Proper Coding Results in Reimbursement for All Medicare Annuals and Simultaneous Diagnoses
It used to the be the case that the Medicare program focused on illness-care and chronic disease management. That has changed drastically over the past 8 years as coverage for wellness and preventative-care examinations are now included in Medicare benefits.
However, many providers are still not taking advantage of reimbursement for annual visits. The key behind these not-so-newly covered Medicare benefits is properly coding these wellness visits so that they are covered. Plus, if a patient complains of an additional issue during their annual visit, these should be coded separately and the provider can receive reimbursement for both the annual visit and the problem diagnosis.
Welcome to Medicare Visit
Coding for annual visits for Medicare Part B holders is unique. Billing for a wellness visit is not done using the normal wellness-exam CPT codes (99381-99397). These claims will be rejected as “non-covered services”. Instead, providers should use Medicare-only codes: G0438 for the initial visit and G0439 for subsequent visits.
The Initial Preventative Physical Examination (IPPE), commonly referred to as the “Welcome to Medicare Visit,” is a comprehensive exam a patient can have one time during the first 12 months of having Medicare Part B. The examination consists of seven components:
Certain screenings, flu and pneumococcal shots, and referrals for other care, if needed
Height, weight and blood pressure measurements
Calculation of body mass index (BMI)
A simple vision test
A review of potential risk factors for depression and level of safety
An offer to discuss advanced directives
A written plan letting the patient know which screenings, shots, and other preventative services they need
Coding for this initial exam is unique to Medicare. Though the diagnosis code (ICD-10 code) for the exam is Z00.00 (general physical exam), the CPT code for the visit is NOT the wellness-exam code range used by every other insurance plan (99381-99397). Instead, it is billed with a Medicare-only code, G0438.
Subsequent Annual Visits
In addition to the one-time available Welcome to Medicare visit, beneficiaries can also receive an annual wellness and prevention exam with no co-pay. Again, billing for these annual visits will be denied unless they use the Medicare-specific code G0439.
Additional Diagnosis
During their annual visit, a patient may present for a problem or issue unrelated to their wellness exam. For the problem diagnosis, the provider should bill an Evaluation and Management (E&M) code (99202-99204 for new patients or 99212-99215 for established patients) with a modifier 25. If the provider codes the visit and the unrelated problem in this manner, they will be reimbursed for BOTH the E&M and the annual visit.

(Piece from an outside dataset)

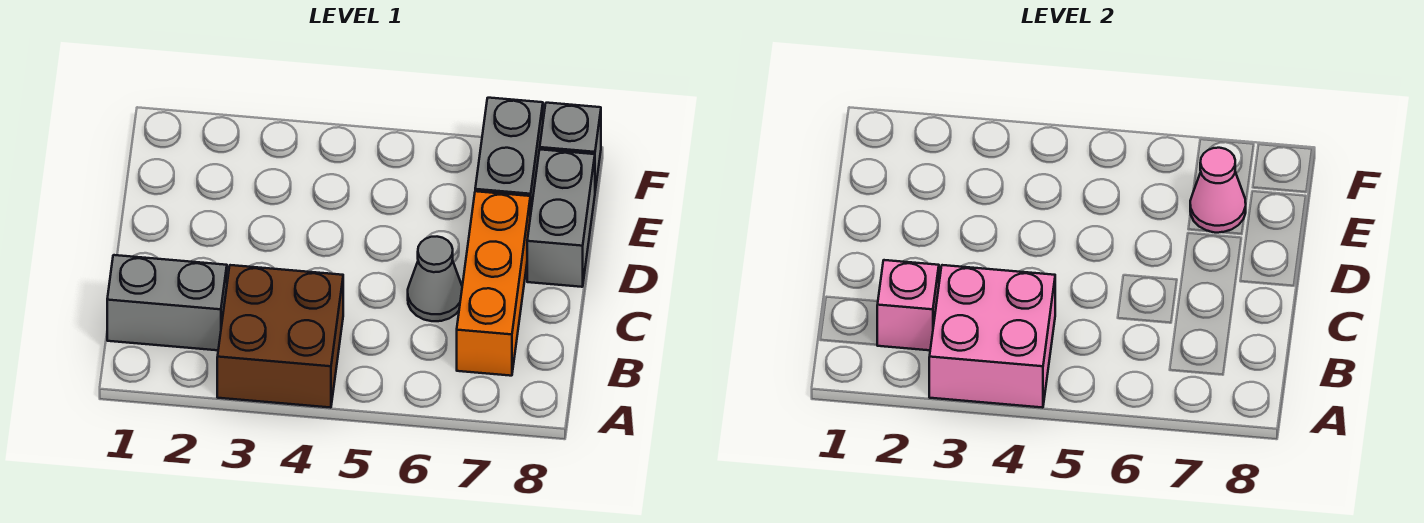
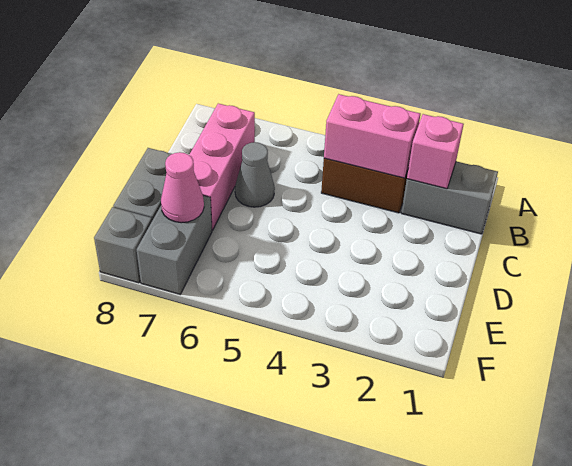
pink brick A3:B4 level 2 -> pink brick B3:B4 level 2
orange brick B7:D7 level 1 -> pink brick B7:D7 level 1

Note that the problem diagnosis would need to be attached to the E&M, while the dx Z00.00 covers the annual.
Providers can receive reimbursement for initial wellness exams, subsequent annual visits as well as simultaneous problem diagnosis if, and only if, all of the services are properly coded. Failure to use Medicare-specific codes for annual and wellness visits will result in denials. And, problem diagnosis that aren’t coded independently and attached to the E&M will not be reimbursed.